Minister of Labour, Migration and Social Security of Spain
- In office 7 June 2018 – 13 January 2020
- Monarch: Felipe VI
- Prime Minister: Pedro Sánchez
- Preceded by: Fátima Báñez (Employment and Social Security)
- Succeeded by: Yolanda Díaz (Labour and Social Economy) José Luis Escrivá (Inclusion, Social Security and Migration)

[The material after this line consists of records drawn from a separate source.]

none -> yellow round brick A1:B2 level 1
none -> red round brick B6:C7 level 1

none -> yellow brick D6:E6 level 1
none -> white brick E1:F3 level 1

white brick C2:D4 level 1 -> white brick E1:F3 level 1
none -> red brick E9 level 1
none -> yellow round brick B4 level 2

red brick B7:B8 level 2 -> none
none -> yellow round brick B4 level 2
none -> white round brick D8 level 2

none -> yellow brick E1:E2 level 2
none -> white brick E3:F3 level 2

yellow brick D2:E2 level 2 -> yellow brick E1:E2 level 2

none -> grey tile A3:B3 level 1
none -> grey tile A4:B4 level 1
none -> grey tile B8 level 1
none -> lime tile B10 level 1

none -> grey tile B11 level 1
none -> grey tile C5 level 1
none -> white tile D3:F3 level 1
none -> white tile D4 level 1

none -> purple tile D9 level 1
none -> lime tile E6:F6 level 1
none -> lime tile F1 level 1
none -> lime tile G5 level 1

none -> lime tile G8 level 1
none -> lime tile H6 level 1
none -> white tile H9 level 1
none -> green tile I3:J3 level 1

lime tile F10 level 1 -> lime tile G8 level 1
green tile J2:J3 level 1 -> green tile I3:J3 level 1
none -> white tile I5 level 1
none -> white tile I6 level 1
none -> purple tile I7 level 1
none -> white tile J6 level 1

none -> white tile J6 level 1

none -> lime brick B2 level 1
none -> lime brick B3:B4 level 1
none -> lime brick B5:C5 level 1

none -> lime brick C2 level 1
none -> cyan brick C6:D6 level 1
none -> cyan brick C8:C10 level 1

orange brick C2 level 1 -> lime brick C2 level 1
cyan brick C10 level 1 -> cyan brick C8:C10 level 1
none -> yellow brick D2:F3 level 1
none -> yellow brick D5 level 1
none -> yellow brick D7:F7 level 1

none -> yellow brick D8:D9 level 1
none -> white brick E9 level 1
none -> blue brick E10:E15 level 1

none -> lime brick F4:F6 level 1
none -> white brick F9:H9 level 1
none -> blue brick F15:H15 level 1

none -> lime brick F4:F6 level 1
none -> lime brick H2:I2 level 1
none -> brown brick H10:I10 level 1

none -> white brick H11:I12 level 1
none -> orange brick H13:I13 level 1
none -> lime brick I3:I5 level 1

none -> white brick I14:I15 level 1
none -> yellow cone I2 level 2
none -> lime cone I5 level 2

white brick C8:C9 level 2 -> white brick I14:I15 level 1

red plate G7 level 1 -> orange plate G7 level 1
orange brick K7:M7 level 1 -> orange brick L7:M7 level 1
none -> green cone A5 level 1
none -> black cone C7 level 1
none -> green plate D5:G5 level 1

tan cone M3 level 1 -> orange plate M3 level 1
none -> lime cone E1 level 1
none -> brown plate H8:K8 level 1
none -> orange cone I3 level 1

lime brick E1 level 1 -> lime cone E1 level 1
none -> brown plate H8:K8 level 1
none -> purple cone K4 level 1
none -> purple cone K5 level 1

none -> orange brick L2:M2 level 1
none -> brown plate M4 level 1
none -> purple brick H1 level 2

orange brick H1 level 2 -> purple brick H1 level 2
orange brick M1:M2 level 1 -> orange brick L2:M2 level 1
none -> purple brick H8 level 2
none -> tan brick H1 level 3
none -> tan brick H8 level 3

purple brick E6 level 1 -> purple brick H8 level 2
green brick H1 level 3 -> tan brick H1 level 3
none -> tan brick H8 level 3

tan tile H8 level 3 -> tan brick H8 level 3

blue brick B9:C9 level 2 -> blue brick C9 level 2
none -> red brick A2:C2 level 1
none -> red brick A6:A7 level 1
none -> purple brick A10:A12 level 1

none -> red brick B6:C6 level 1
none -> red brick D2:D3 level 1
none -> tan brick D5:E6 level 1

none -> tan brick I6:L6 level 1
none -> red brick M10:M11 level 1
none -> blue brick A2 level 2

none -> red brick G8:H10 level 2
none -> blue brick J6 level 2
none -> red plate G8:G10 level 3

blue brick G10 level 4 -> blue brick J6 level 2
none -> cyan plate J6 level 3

Member of the Congress of Deputies
- In office 21 May 2019 – 18 October 2022
- Constituency: Guadalajara
- In office 13 December 2011 – 13 January 2016
- Constituency: Guadalajara

Member of Cortes of Castilla–La Mancha
- In office 19 June 2007 – 27 May 2010
- Constituency: Guadalajara

City Councilor of Guadalajara
- In office 11 June 2011 – 13 June 2015
- In office 4 July 1999 – 21 September 2005

Personal details
- Born: Magdalena Valerio Cordero September 27, 1959 (age 66) Torremocha, Spain
- Party: Spanish Socialist Worker's Party
- Alma mater: Complutense University of Madrid
- Occupation: Jurist and politician

= Magdalena Valerio =

Spanish legal expert and politician

Magdalena Valerio Cordero (born 27 September 1959), is a Spanish legal expert and politician, of the PSOE, that has spent most of her political career in the autonomous community of Castilla-La Mancha. She currently serves as president of the Council of State since 2022. Previously, she was Minister of Labour, Migrations and Social Security of the Government of Spain between 2018 and 2020, when she was succeeded by Yolanda Díaz and José Luis Escrivá.

== Biography ==
=== Origins and career ===
Born in Torremocha, province of Cáceres, on 27 September 1959, she studied law at the Complutense University of Madrid, graduating there in 1985. She has been a resident of Guadalajara since 1989. She worked as an exam coach and Area coordinator of Labour and Social Security in the Centro de Estudios Velázquez-ADAMS between 1986 and 1990. She is an officer of the Social Security Management Body and the Employment Management Scale of the INEM (National Employment Sistem). She also worked as head of the Bureau of Personnel in the Provincial Directorate of the INSERSO (Old Age and Social Services Institute) of Guadalajara between 1991 and 1994 and later as Deputy Director of Economic-Administrative Management and provincial secretary of the INSALUD of Guadalajara between 1994 and 1999.

=== Political career ===
In the 1999 local elections she was elected councillor in the Guadalajara City Council, and was re-elected in 2003 when she was appointed second deputy mayor and councillor for Economy, Finance, Procurement, Heritage and Citizen Participation. In September 2005 she was appointed Minister of Labor and Employment of Castilla-La Mancha and, in 2007, Minister of Tourism and Handicrafts. In September 2008 she became the regional Minister for Public Administration and Justice. In the regional elections of 2007 she headed the list of the PSOE for Guadalajara, winning a seat in the Regional Cortes.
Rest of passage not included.